In recent years, there has been increasing interest in the immobilization of plant growth-regulating microorganisms in various carriers, showing different degrees of effectiveness. Among the carriers, polymeric materials, including alginate-based, have attracted considerable attention. This review aims to provide an overview of research related to matrix selection for the effective encapsulation of microorganisms. To regulate the network properties, particular focus was given to biopolymeric structures, including alginate and various fillers. Searches were conducted on October 30, 2021 in the Scopus and Web of Science databases. A total of 421 publications were collected; 43 items (from 2011 to 2021) were included for further study. Basing on the full-text analysis, the formulation of the most favorable matrix for high microbial survival and controlled release in the soil environment was identified. The most commonly used encapsulation matrix parameters were concentration of sodium alginate 1–3%, crosslinking agent CaCl 2 1–2%, the effect of additives is highly dependable on the type of microorganism and the desired properties of the beads. Additives such as starch, bentonite , gelatin are generally utilized for structure changes, increase of survival, biodegradation rate, as well as porosity. The positive effect of bacterial encapsulation was evaluated based on the impact on the plant's growth parameters such as shoot and roots length (growth be up to 100%), colonization rate (approximately 80%). This literature review presents the state-of-the-art on immobilization parameters, selection of alginate matrix components, encapsulation efficiency, methods for the physicochemical analysis of hydrogel capsules, and techniques for testing the efficacy of applied formulations on plants.
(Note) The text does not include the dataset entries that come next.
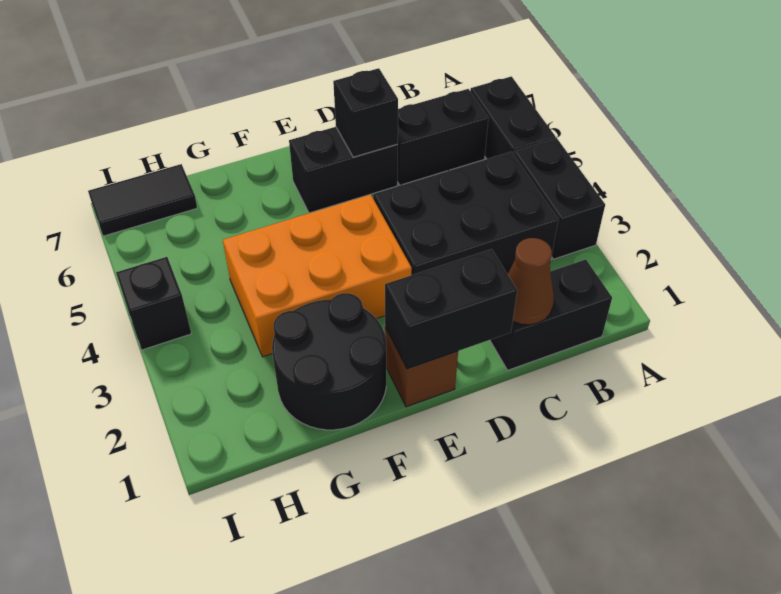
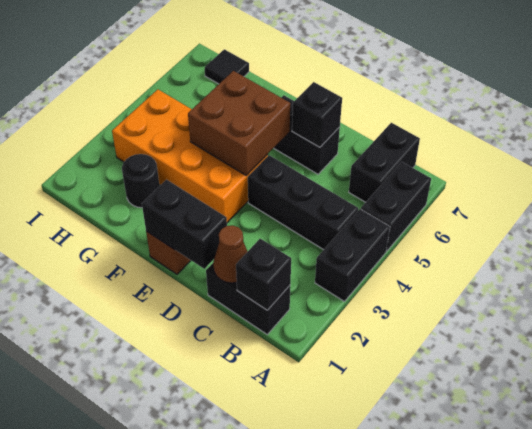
black brick B3:D4 level 1 -> black brick B4:D4 level 1
black brick B6:C6 level 1 -> black brick B6:B7 level 1
orange brick E3:G4 level 1 -> orange brick E3:H4 level 1
none -> brown brick E4:F5 level 2
black round brick F1:G2 level 1 -> black round brick G2 level 1
black tile H7:I7 level 1 -> black tile H7 level 1
black brick I4 level 1 -> black brick B1 level 2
A protocol for matrix selection and tests necessary to verify inoculant efficacy was proposed, which may become part of future biotechnology trends. • The matrix composition has a keynote impact on microorganisms survival rate. • Encapsulation efficiency can be dependent on the type of crosslinking agent. • Storage at low temperatures (4 °C) ensures a higher microorganisms survival rate. • Key strategies for matrix component selection were identified.